Well, I think retail politics are alive and well thank you very much, and in fact this election shows that heavily weighted single issue platforms can bite, and bite hard. Take the Liberal Leader’s exclusive focus on the carbon tax with recycling. While this balanced economic and environmental policy was supported by climate policy intelligentsia, it failed to resonate with a broad enough electoral base. And without other planks in the platform, the Liberals died a slow death.

So many commentaries in today’s press (see here and here) miss the point somewhat. Canadians still support environmental action, but importantly they also care about a whole host of other issues:

“it’s the economy stupid, and oh yes health care, and what about…..” says Joe Canadian.

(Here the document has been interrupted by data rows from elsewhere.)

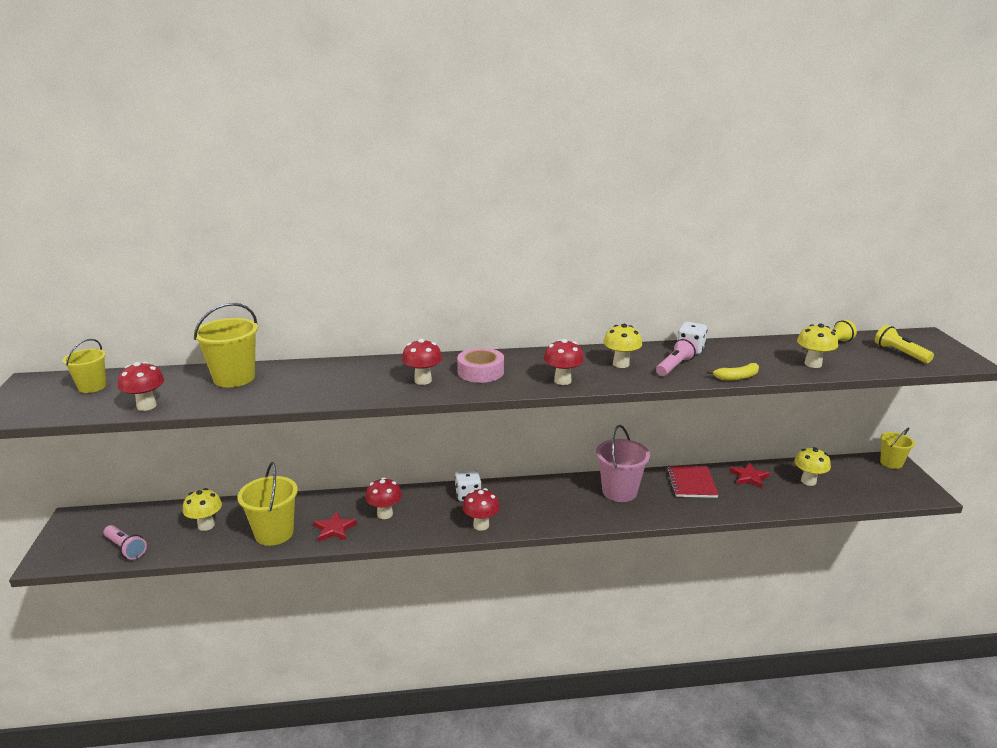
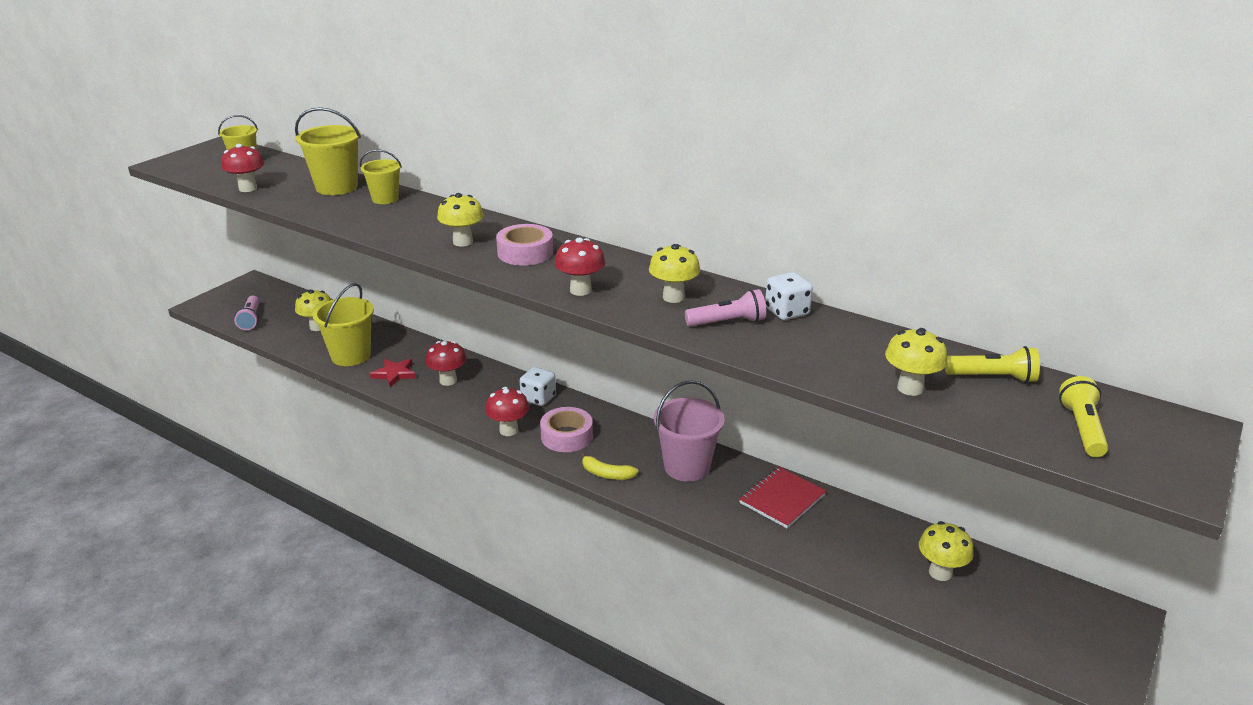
camera: 40 degrees right, 5 degrees up
(423, 380) = (463, 242): red mushroom -> yellow mushroom
(524, 510) = (566, 436): none -> pink tape
(736, 377) = (774, 362): yellow banana -> yellow banana (606, 474)
(749, 477) = (865, 528): red star -> none
(891, 463) = (1114, 616): yellow bucket -> yellow bucket (385, 199)

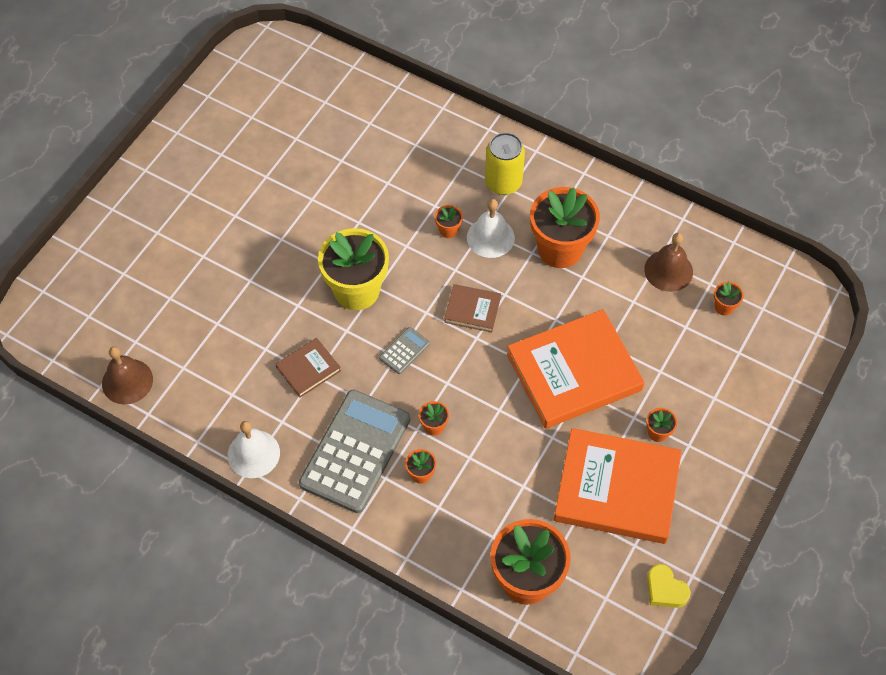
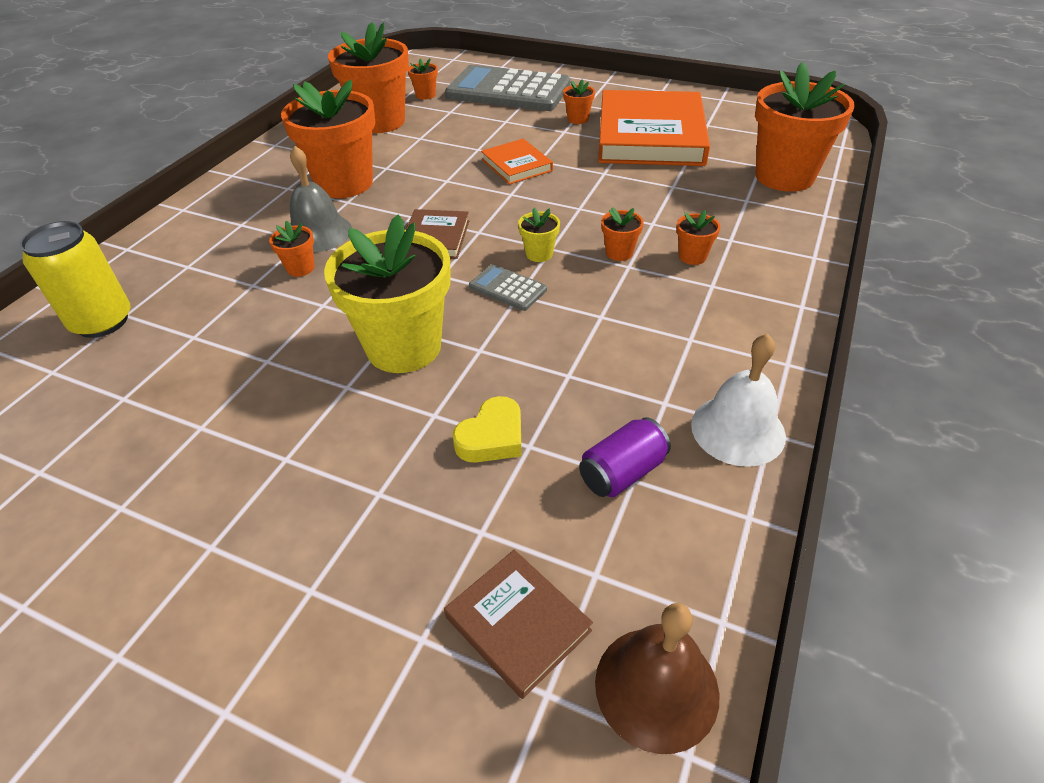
camera: 95 degrees left, 15 degrees down
(237, 390) = (622, 472): none -> purple can
(308, 369) = (558, 384): brown book -> brown book (518, 624)
(355, 451) = (684, 316): grey calculator -> grey calculator (508, 90)
(441, 374) = (539, 254): none -> yellow flower pot
(490, 237) = (318, 233): white bell -> grey bell
(503, 182) = (228, 230): yellow can -> yellow can (102, 321)
(574, 372) = (516, 165): orange book -> orange book, size x0.47
(665, 589) = (743, 109): yellow heart -> yellow heart (492, 437)
(668, 270) = (380, 122): brown bell -> orange flower pot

And if one is unable to convey a range of policy ideas, then one is perceived as myopic, out of touch and subsequently penalized at the polls. So while retail politics did seem to cost the Prime Minister his majority through his inability to react to the financial crisis (Ontario anyone?), platform myopia hurt Mr. Dion more.

So, while Mr. Dion’s single vision was a good one, and would have worked best for Canada on the climate issue, the vision was incomplete, and so did not reach a wide-enough retail audience. Blaming the election loss on the carbon tax is therefore as myopic as the Liberal Party’s platform. The key to electoral success seems to be selling the sweater-vest after all.